[GSoC] Bionode project idea

Mon Feb 15 14:54:36 UTC 2016

Hi Bruno,

thanks for the proposal, I'll make sure I'll add it to our ideas page.

Cheers,
Kai

--
Kai Blin                                           kblin at biosustain.dtu.dk
PostDoc / Scientific Software Engineer
DTU Biosustain                                     http://www.biosustain.dtu.dk/
Building Thujahuset, room 2.L.09
DK - 2970 Hørsholm
Denmark
mobile: +45 93511306                               twitter: @kaiblin
________________________________
From: GSoC [gsoc-bounces+kblin=biosustain.dtu.dk at mailman.open-bio.org] on behalf of Bruno Vieira [mail at bmpvieira.com]
Sent: 15 February 2016 15:35
To: gsoc at mailman.open-bio.org
Cc: Yannick Wurm; Max Ogden; Mathias Buus Madsen
Subject: Re: [GSoC] Bionode project idea

Here's the proposal:

Bionode workflow engine for streamed data analysis

Researchers should be able to:
  * Perform analyses while data are generated (i.e., with “data streams”);
  * Easily and rapidly update results if input data or analysis approaches/parameters change (with minimal recomputation);
  * Effortlessly change and scale underlying computing platforms while pipeline is running;
  * Easily visualise results.

This is largely impossible because current approaches were developed when datasets were simpler and smaller. The student will take advantage of recent improvements in generic analysis tools (Node.js Streams & asynchronous concurrency) to attain the above objectives.

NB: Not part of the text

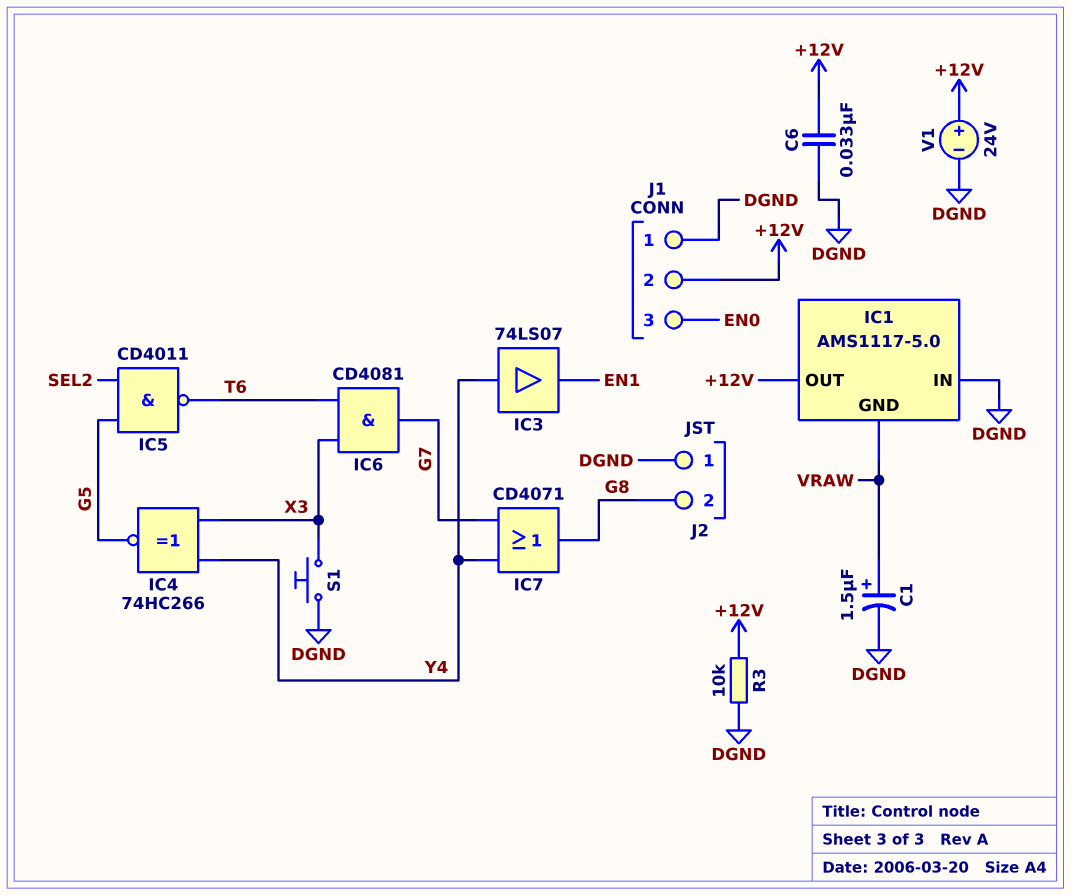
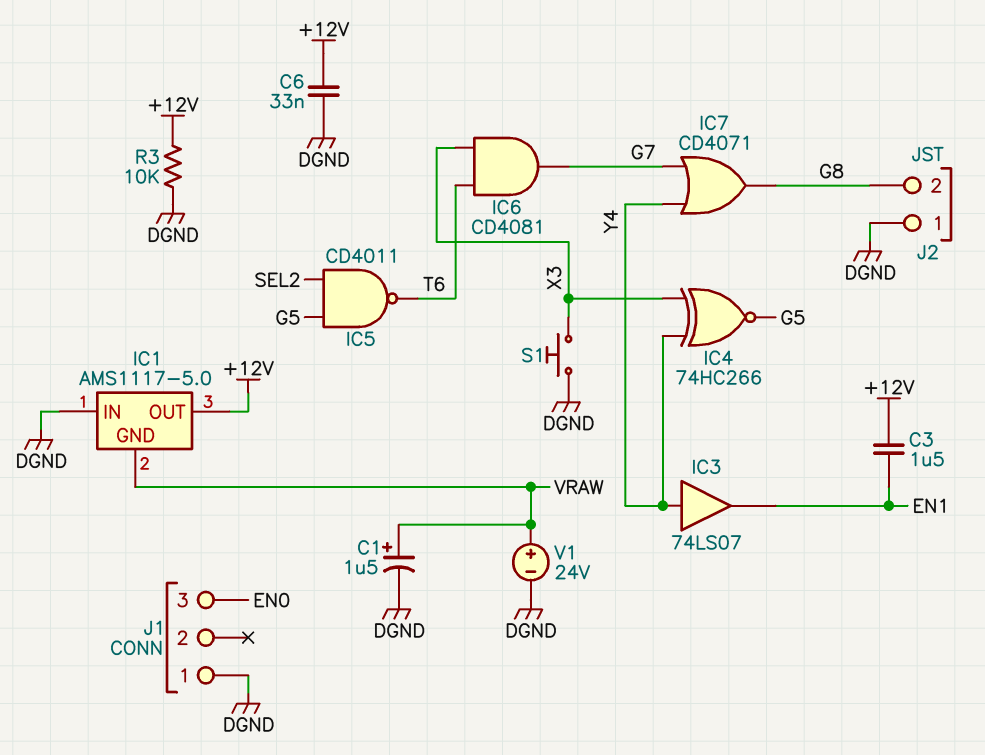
C3: none -> 1.5uF (+12V, EN1)
J1 pin 2: +12V -> none
V1: 24V (plus +12V, minus DGND) -> 24V (plus VRAW, minus DGND)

The student will create a workflow engine for streamed data analysis with concurrent pipelining. The main mentors will be Max Ogden and Mathias Buus, top Node.js contributors and founders of Dat-data.com, for their experience with streaming interfaces. Bruno Vieira (founder of Bionode.io) and Yannick Wurm (lecturer in Bioinformatics at QMUL) will co-supervise.

Some work on the data structures and programming interfaces for commonly used data sources (e.g., NCBI, Uniprot, Ensembl/Biomart) and data types (e.g., VCF, BAM, FASTQ) will be required.

The underlying computational architecture architecture should be abstracted. This means that analysis code will run identically using different traditional high performance computing system (e.g., Torque, SGE) and modern systems (e.g., Hadoop MapReduce).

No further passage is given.